Hoewel wij begrijpen dat de zorg efficiënt ingekocht moet kunnen worden, en het voor de betaalbaarheid van de zorg van belang is dat de kosten beperkt blijven, is het in onze optiek gewenst – zelfs noodzakelijk – dat een aantal wijzigingen worden doorgevoerd  om een evenwichtiger situatie te creëren, overigens zonder dat dit ten koste hoeft te gaan van de inkoopmogelijkheden van zorgverzekeraars.

Hieronder worden daartoe een aantal onderwerpen benoemd, die ieder afzonderlijk dienen te worden beschouwd en niet als totaalpakket, al spreekt voor zich dat wij menen dat al deze onderwerpen aanpassing behoeven. De volgorde van de genoemde onderwerpen zegt niets over prioritering.

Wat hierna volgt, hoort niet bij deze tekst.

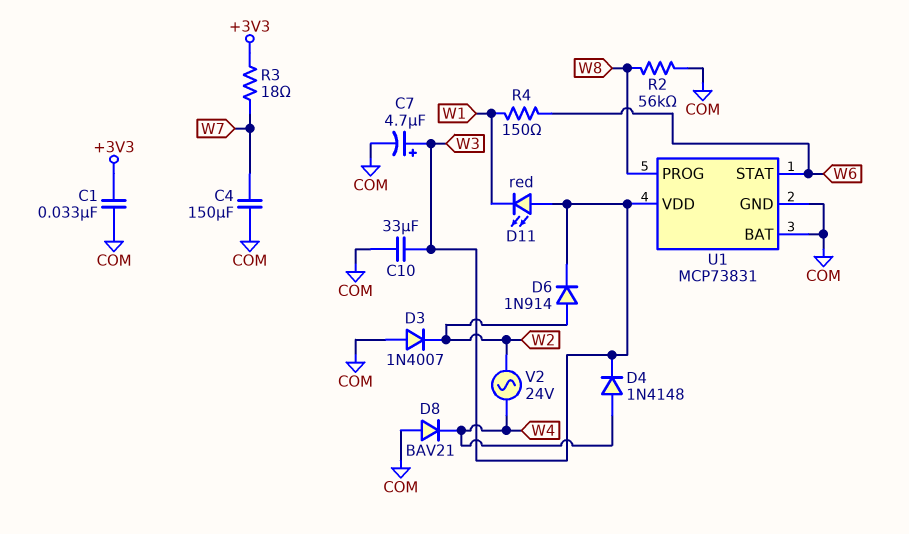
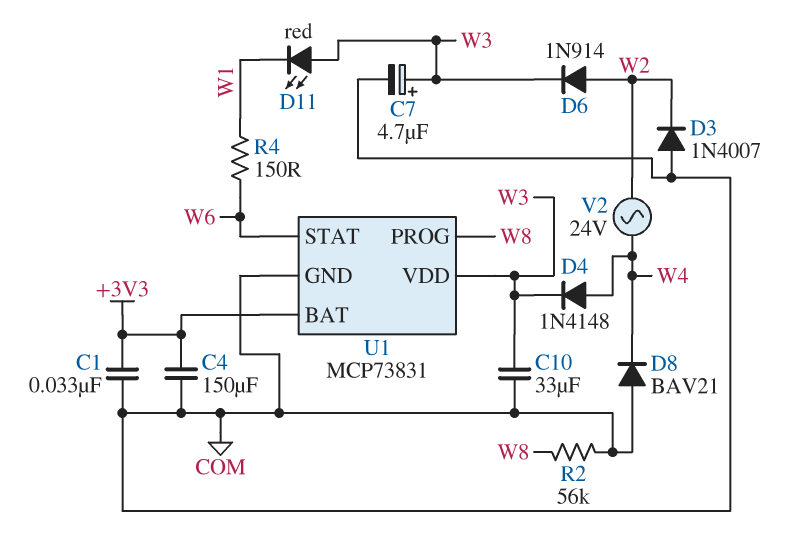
C4: 150uF (COM, W7) -> 150uF (+3V3, COM)
R3: 18 (+3V3, W7) -> none
U1 pin BAT: COM -> +3V3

1. Voor vrije artsenkeuze is een verbod op het hanteren omzetplafonds in de eerstelijn vereist

Zorgverzekeraars hanteren omzetplafonds, onder meer voor de eerstelijns GGZ.
Omzetplafonds zijn in onze optiek niet verenigbaar met marktwerking, aangezien daardoor een limiet wordt gesteld aan het aantal patiënten dat behandeld kan worden door een zorgaanbieder. Sterker nog, zorgverzekeraars die een hogere vergoeding over hebben voor een kwalitatief goede zorgaanbieder houden daarmee geen rekening bij het bepalen van het omzetplafond, zodat een kwalitatief betere zorgaanbieder per saldo minder patiënten kan behandelen, omdat deze zorgaanbieder eerder het omzetplafond bereikt heeft. Dat wrikt.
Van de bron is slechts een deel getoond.